YAY! You have a new job and in a new city. Perhaps, your spouse may have a new job in a new city. OR you are going to achieve a degree in a new city. Whatever the case may be for you, you are moving. You are moving and you are excited. You may also be scared. You may also be sad. You may even be feeling all of the above feelings and emotions previously listed. Whatever the case may be, while chaotic, your mental health matters when moving.
When I was in college, I knew that I wanted to get out of the South. As someone who truly embraced and thrived off of diversity, I wanted to be in a city that was more diverse, embraced, and accepted the beauty of diversity. I have family in the Washington, DC area and friends, too. So, I knew that Washington, DC could just very well be the place for me. While I LOVED my time in North Carolina, I longed to live up North instead. Flash forward to March 2021, and I made the decision even without a job lined up then to move in with my Papa into his apartment-like space in the Washington, DC area. Just a few weeks later in then-April 2021, I got a job in the Washington, DC area. My ticket was essentially purchased and ready for me to roll on up to the Washington, DC area. I was *finally* moving back up North. Life is good.
Flash forward to May 15, 2021 and I graduated from my now alma mater, Meredith College. I now have to go through my entire apartment on my college campus and move out. It’s, then, May 16, 2021, and my apartment is empty. My entire contents of my belongings is in a U-Haul trailer and 3 different cars. Everything barely fit jam-packed into all of the vehicles and U-Haul trailer, but it works. We, then, make our way to the Washington, DC area. I am walking around my campus moments before. I am emotional. My friend Chandler stops by. We are both emotional. I, then, make my way up North and am barely looking back.
May 17, 2021 is a high day. I am high on pride and excitement that I recently graduated from college. I am filled with gratitude for the extraordinary friendships, family members, relationships made with fellow Meredith College staff and professors of mine, and excited for my upcoming job that I will start that July. My Papa and I go to Walmart and Giant – a local Washington, DC area and nearby states’ grocery store chain. I am enamored with ALL of the beautiful selections of items, when compared to the Food Lion and even Harris Teeter in Raleigh, North Carolina. I am more than excited and those high exciting and feelings of pride and gratitude remain in my heart all week.
Just a few weeks later, I start to miss the life that I used to have. The life where I was living right by my classmates and friends in my on-campus apartment. I didn’t have many friends nearby and since I hadn’t started my job yet, I didn’t have enough money to travel to go see others until I started working. I felt down and sad. At the same time, I was late to the game to learning how to drive and had yet to get my drivers license. I was pretty bummed. I couldn’t really explore my new town much, most of my friends were in North Carolina, and I pretty much had empty days filled with nothing to do. My mental health plummeted. Not to mention, I had TONS AND TONS of boxes to unpack and reorganize.

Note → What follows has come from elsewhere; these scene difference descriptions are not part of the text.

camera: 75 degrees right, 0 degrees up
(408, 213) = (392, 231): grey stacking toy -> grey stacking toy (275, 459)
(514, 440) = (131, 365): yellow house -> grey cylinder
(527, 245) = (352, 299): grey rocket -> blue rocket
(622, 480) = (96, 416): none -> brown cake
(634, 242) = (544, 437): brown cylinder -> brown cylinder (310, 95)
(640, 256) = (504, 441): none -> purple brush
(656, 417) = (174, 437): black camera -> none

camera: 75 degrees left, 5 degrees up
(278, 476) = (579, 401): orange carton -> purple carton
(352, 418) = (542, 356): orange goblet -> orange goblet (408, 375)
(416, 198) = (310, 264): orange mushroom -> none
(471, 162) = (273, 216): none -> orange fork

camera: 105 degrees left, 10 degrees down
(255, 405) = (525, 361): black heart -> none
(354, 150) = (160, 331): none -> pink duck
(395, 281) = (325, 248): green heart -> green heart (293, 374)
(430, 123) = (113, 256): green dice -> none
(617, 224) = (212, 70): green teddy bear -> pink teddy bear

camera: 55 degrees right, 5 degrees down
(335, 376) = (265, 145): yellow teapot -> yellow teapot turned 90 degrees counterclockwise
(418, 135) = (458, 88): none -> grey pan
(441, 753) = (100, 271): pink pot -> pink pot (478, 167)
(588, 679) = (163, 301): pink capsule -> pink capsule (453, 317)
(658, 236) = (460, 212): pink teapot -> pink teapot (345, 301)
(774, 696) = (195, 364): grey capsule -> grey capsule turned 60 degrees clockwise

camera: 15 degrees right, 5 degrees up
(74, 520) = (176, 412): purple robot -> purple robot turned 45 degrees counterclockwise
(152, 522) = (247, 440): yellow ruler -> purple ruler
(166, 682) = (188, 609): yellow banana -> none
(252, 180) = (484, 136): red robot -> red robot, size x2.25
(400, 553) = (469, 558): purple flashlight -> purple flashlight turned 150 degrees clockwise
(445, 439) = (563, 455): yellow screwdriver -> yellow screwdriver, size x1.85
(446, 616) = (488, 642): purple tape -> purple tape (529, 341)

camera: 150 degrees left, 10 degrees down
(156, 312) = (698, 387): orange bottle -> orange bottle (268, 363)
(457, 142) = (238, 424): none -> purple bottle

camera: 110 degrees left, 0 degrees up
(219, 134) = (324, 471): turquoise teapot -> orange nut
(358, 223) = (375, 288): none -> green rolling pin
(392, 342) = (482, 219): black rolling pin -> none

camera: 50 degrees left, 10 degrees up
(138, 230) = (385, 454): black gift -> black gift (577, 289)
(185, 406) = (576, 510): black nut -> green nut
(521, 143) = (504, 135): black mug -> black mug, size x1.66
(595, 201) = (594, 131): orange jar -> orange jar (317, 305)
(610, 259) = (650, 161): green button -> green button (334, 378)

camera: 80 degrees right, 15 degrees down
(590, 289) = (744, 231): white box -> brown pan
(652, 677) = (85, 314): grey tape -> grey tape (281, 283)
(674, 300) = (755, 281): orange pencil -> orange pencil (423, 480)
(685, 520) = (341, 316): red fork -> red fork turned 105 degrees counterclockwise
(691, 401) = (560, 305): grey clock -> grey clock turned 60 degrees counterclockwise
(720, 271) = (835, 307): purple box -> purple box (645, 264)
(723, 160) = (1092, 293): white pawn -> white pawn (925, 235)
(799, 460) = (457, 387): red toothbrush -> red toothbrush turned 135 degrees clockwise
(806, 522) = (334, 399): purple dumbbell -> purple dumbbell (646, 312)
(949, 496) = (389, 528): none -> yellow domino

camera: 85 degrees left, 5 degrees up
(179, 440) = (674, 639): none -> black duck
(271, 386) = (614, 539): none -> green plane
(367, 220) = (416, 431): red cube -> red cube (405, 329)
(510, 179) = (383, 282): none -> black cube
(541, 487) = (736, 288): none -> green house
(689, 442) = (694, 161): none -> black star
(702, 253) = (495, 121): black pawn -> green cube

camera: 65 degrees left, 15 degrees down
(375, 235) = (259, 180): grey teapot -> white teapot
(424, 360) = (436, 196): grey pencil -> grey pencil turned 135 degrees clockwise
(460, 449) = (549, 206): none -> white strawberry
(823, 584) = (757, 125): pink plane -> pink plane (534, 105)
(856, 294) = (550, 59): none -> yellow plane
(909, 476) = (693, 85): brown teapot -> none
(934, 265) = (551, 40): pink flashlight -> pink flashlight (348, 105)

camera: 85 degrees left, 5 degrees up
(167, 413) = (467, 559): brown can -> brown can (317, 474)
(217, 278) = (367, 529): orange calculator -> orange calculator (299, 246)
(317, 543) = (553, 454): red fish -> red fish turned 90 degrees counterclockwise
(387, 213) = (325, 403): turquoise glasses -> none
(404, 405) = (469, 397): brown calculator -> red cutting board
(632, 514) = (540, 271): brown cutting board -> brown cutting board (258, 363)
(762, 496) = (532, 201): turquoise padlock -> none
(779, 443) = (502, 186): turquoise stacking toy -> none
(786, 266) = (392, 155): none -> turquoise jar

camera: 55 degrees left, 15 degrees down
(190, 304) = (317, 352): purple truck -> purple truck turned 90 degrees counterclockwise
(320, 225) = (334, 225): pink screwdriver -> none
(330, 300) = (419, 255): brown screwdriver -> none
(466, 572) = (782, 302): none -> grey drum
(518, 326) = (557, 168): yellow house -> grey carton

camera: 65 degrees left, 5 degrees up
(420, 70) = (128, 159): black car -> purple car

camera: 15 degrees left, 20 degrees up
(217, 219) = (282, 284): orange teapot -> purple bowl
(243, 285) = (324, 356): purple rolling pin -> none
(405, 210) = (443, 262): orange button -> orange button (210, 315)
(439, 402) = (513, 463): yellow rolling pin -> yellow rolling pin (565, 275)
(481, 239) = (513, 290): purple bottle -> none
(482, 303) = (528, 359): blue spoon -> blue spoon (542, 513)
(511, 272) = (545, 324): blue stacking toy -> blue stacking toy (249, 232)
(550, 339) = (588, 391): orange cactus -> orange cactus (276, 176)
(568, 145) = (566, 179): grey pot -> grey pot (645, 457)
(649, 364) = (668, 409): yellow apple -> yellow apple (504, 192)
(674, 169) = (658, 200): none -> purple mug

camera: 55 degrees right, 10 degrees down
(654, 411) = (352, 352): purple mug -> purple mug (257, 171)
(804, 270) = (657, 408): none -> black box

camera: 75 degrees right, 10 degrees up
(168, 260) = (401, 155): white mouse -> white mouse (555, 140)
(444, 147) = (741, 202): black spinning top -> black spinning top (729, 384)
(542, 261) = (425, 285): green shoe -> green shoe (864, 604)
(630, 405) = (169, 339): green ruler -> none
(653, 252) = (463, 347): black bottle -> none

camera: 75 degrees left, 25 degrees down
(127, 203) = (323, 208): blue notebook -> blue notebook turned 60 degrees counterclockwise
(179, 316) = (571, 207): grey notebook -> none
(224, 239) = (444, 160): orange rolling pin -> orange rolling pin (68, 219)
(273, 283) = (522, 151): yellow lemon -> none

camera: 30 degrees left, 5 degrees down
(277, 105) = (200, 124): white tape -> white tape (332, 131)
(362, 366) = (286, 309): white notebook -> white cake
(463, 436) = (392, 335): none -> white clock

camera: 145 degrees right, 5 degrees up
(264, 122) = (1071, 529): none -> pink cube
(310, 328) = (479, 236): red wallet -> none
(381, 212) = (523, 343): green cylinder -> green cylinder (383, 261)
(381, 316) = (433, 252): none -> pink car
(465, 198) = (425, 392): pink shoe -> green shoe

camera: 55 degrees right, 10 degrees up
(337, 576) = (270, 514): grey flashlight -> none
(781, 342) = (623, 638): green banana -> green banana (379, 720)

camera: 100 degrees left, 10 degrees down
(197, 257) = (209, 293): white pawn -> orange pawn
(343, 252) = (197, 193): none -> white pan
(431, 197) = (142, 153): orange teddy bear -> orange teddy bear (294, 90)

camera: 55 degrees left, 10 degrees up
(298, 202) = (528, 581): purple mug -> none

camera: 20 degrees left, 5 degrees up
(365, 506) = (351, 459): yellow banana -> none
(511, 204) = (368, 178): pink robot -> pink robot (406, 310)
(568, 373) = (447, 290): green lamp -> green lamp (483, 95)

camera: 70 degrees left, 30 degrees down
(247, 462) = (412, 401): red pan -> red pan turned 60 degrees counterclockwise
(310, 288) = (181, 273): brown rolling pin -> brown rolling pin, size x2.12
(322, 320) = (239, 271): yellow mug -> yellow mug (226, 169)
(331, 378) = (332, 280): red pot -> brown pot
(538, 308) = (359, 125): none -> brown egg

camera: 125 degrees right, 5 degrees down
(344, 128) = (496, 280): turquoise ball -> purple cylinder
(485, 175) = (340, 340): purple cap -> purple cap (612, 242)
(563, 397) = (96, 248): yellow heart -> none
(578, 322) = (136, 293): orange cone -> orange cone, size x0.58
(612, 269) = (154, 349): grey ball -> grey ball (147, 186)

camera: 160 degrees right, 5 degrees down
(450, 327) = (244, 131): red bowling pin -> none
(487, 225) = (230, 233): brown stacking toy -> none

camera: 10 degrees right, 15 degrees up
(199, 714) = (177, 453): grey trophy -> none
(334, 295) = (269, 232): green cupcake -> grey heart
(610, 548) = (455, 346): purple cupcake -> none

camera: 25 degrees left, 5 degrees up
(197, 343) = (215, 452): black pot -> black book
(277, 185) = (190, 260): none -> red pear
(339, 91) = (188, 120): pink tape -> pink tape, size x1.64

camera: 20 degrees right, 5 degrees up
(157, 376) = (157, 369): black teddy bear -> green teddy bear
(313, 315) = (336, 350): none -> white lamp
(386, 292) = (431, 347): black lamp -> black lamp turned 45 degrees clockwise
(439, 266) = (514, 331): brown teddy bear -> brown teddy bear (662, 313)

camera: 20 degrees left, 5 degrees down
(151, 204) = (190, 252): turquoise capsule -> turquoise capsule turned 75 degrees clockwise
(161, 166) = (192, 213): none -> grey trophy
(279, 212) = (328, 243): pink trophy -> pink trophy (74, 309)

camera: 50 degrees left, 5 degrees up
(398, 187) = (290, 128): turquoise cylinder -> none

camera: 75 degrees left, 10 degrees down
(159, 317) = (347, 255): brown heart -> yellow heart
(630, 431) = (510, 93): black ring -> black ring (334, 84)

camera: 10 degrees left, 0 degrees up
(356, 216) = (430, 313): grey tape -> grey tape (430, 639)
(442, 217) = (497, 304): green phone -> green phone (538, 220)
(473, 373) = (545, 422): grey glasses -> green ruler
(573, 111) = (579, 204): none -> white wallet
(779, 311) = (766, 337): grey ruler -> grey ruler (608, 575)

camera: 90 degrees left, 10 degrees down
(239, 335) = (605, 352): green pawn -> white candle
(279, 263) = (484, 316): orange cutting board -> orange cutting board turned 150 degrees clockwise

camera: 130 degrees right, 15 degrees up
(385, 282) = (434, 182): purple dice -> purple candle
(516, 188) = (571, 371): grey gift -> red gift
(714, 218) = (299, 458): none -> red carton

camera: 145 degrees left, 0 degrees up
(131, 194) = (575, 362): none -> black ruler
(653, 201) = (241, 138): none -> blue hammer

Moving is stressful to begin with. You’re going through several boxes that may or may not be organized based on its contents and location within your new place. You have lots of things to do and places to be and people to see. At the same time, you may miss your old home and are processing being away from your friends and former community. I dealt with all of it. I would hear my friends tell me about all of their exciting Summer and/or Fall plans – none of which I could attend due to my new home’s location being an hours’ drive away. It sucked. It was hard. My mental health plummeted. My life was filled with stress, sadness, anger, and uncertainty.
Once I started my job at the end of July, things got much better. My days were busy and I could utilize the skillset that I acquired from my Mathematics degree and minors in Data Science, Statistics, and Website Development. Soon after I started my job, I got my driver’s license and was able to go places on my own (needless to say, I shopped wayyyy too much at first haha!). I also got my first-ever paycheck, too. My hard work was paying off. But, still, I missed my old community at Meredith College and within the Raleigh, North Carolina area. It sucked. When you move you have to essentially build up your community yet again. Building up communities in new cities and homes can take multiple years. It felt and still feel elongated due to the lingering effects of COVID-19. It isn’t easy, but it’s reality.
Even almost a year after moving to the Washington, DC area, I still have yet to grow a community here. COVID-19 has made it much harder to build a network and community for everybody – NOT just me. When moving during COVID-19 it’s much harder. Mental health can take a toll on us all. Remember to take time for YOU, moving or not. And, most importantly, know that things WILL get better.
XOXO – Katie <3
Oh, I completely agree that moving impacts my mental health. It always feels like a gargantuan task. I can’t imagine what it was like for you to move during Covid! Wishing you luck in building your community.